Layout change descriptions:
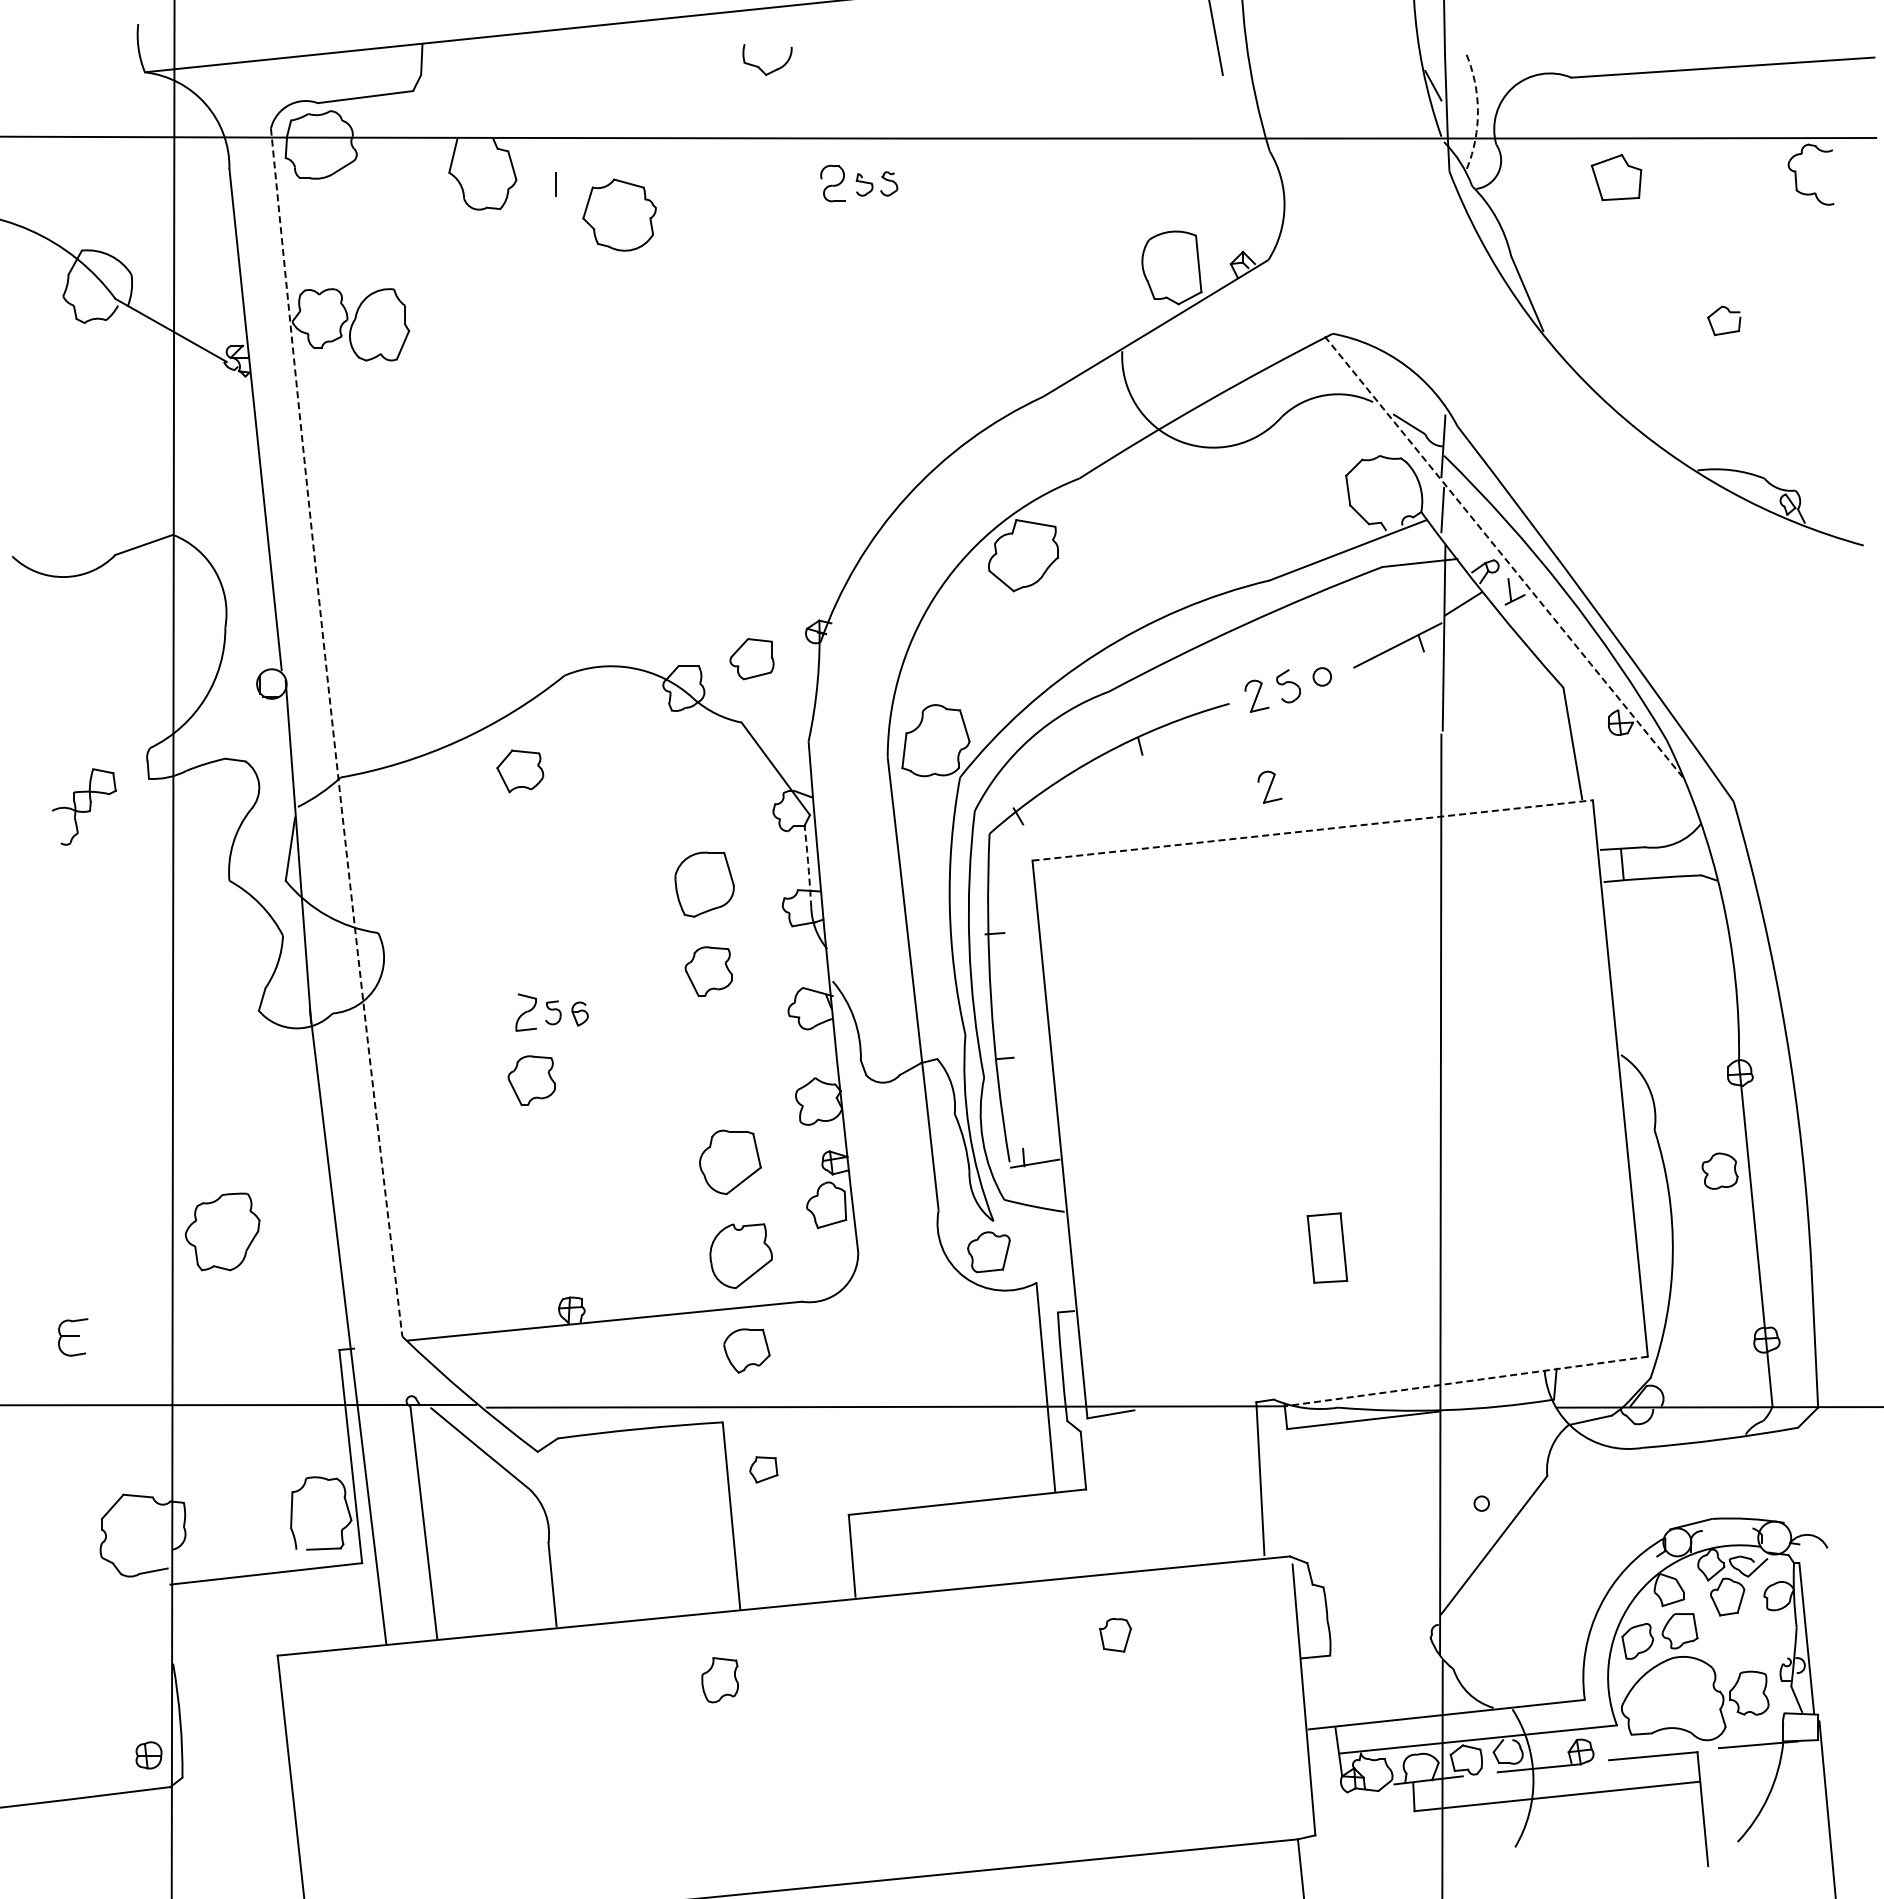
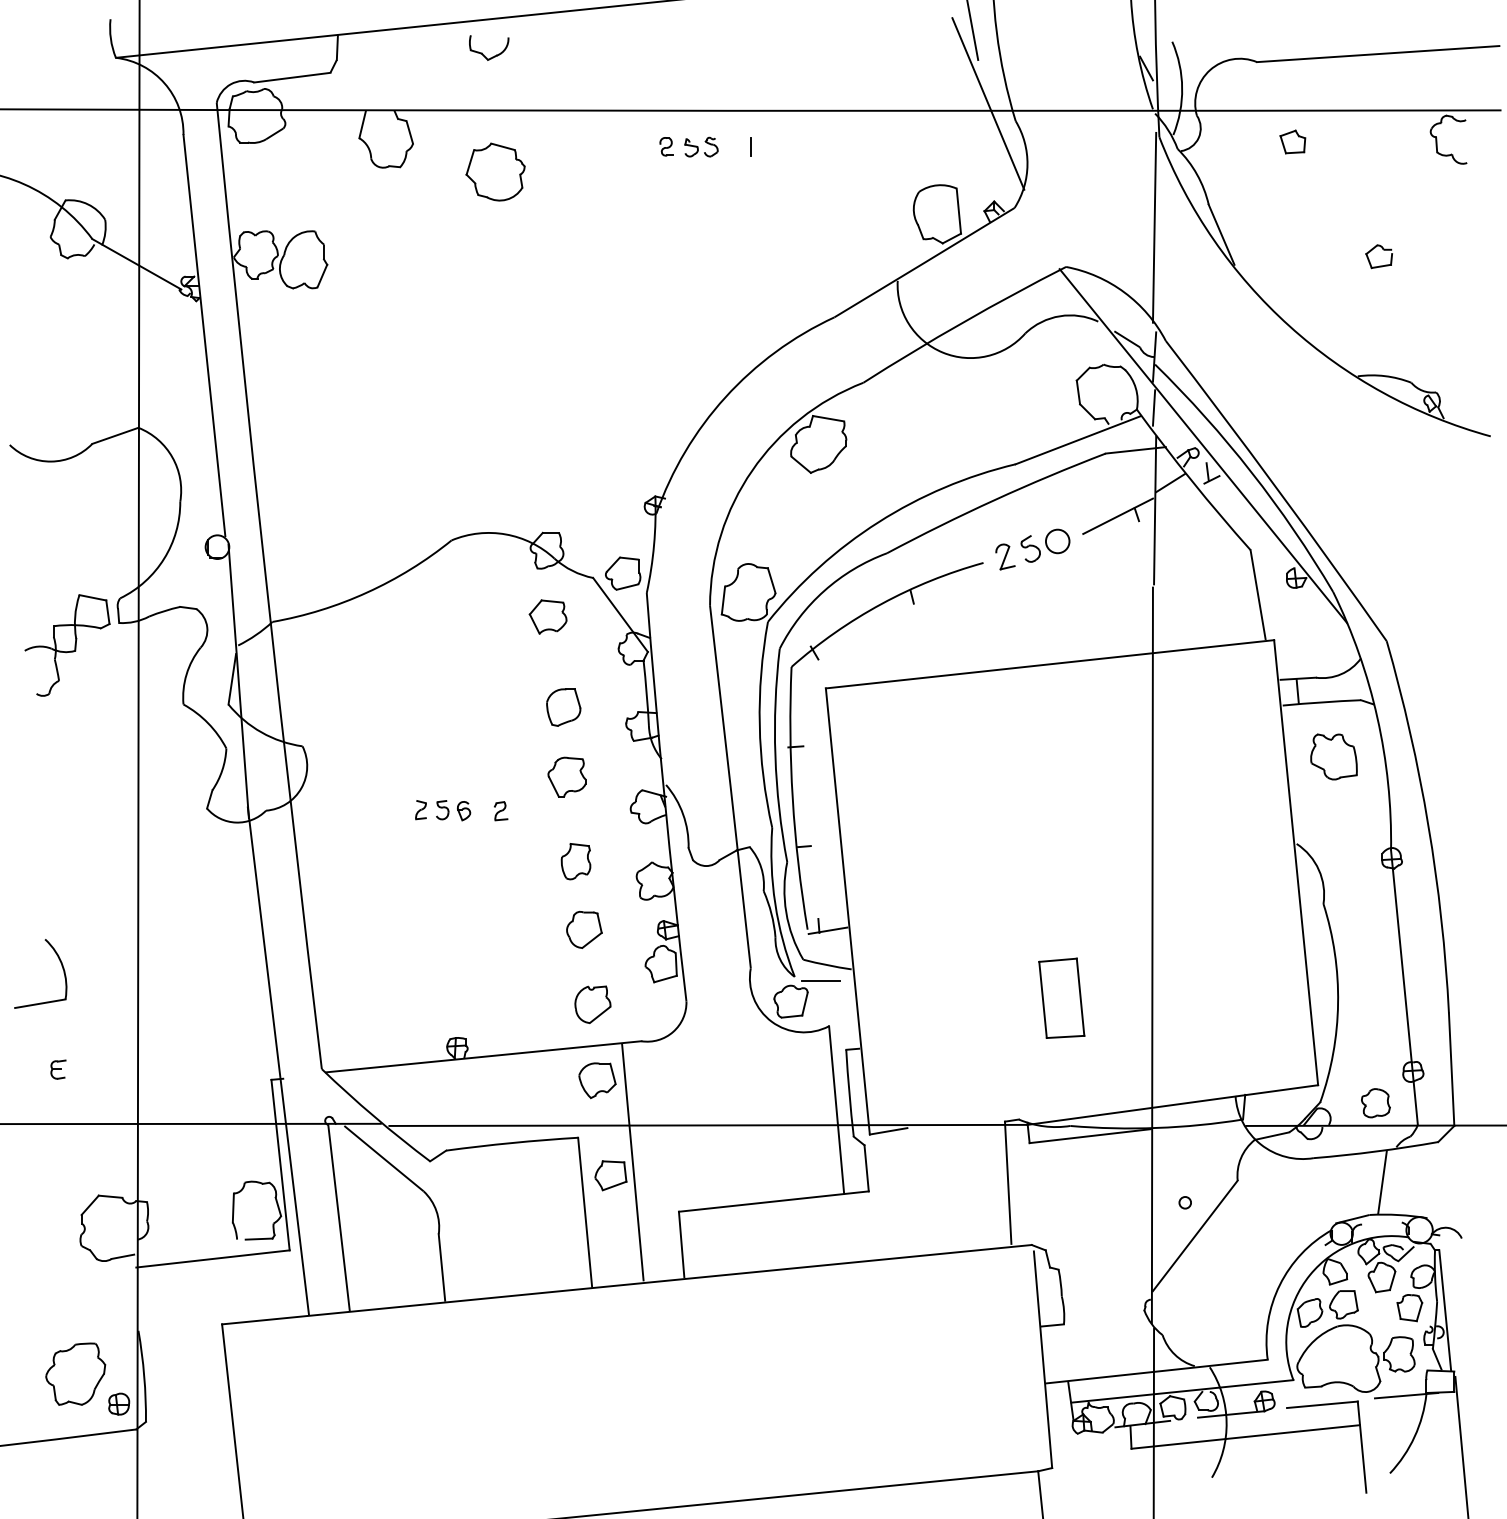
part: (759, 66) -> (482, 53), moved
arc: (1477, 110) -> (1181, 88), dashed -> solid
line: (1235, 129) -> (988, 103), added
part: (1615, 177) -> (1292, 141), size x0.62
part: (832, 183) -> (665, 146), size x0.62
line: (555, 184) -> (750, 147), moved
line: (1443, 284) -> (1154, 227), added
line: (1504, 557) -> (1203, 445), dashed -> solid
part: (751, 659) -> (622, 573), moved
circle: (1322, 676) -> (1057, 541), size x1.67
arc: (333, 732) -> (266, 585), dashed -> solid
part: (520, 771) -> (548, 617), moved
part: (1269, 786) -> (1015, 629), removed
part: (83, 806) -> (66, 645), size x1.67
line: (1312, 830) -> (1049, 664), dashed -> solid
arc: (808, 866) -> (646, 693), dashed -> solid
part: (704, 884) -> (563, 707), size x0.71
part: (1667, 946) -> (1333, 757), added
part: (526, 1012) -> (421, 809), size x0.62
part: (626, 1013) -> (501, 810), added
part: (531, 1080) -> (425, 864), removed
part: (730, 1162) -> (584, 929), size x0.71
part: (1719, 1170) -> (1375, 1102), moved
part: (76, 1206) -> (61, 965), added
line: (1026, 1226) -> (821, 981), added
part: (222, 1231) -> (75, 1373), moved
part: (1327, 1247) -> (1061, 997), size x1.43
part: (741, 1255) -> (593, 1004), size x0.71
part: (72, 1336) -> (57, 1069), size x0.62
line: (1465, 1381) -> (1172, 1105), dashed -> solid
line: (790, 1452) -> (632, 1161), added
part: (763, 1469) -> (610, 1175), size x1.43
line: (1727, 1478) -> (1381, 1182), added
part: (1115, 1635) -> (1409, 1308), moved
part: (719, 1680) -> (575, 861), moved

Problem: Reproduce the data above in full, exactly, with the images removed.

Exercise solution:
part: (759, 66) -> (482, 53), moved
arc: (1477, 110) -> (1181, 88), dashed -> solid
line: (1235, 129) -> (988, 103), added
part: (1615, 177) -> (1292, 141), size x0.62
part: (832, 183) -> (665, 146), size x0.62
line: (555, 184) -> (750, 147), moved
line: (1443, 284) -> (1154, 227), added
line: (1504, 557) -> (1203, 445), dashed -> solid
part: (751, 659) -> (622, 573), moved
circle: (1322, 676) -> (1057, 541), size x1.67
arc: (333, 732) -> (266, 585), dashed -> solid
part: (520, 771) -> (548, 617), moved
part: (1269, 786) -> (1015, 629), removed
part: (83, 806) -> (66, 645), size x1.67
line: (1312, 830) -> (1049, 664), dashed -> solid
arc: (808, 866) -> (646, 693), dashed -> solid
part: (704, 884) -> (563, 707), size x0.71
part: (1667, 946) -> (1333, 757), added
part: (526, 1012) -> (421, 809), size x0.62
part: (626, 1013) -> (501, 810), added
part: (531, 1080) -> (425, 864), removed
part: (730, 1162) -> (584, 929), size x0.71
part: (1719, 1170) -> (1375, 1102), moved
part: (76, 1206) -> (61, 965), added
line: (1026, 1226) -> (821, 981), added
part: (222, 1231) -> (75, 1373), moved
part: (1327, 1247) -> (1061, 997), size x1.43
part: (741, 1255) -> (593, 1004), size x0.71
part: (72, 1336) -> (57, 1069), size x0.62
line: (1465, 1381) -> (1172, 1105), dashed -> solid
line: (790, 1452) -> (632, 1161), added
part: (763, 1469) -> (610, 1175), size x1.43
line: (1727, 1478) -> (1381, 1182), added
part: (1115, 1635) -> (1409, 1308), moved
part: (719, 1680) -> (575, 861), moved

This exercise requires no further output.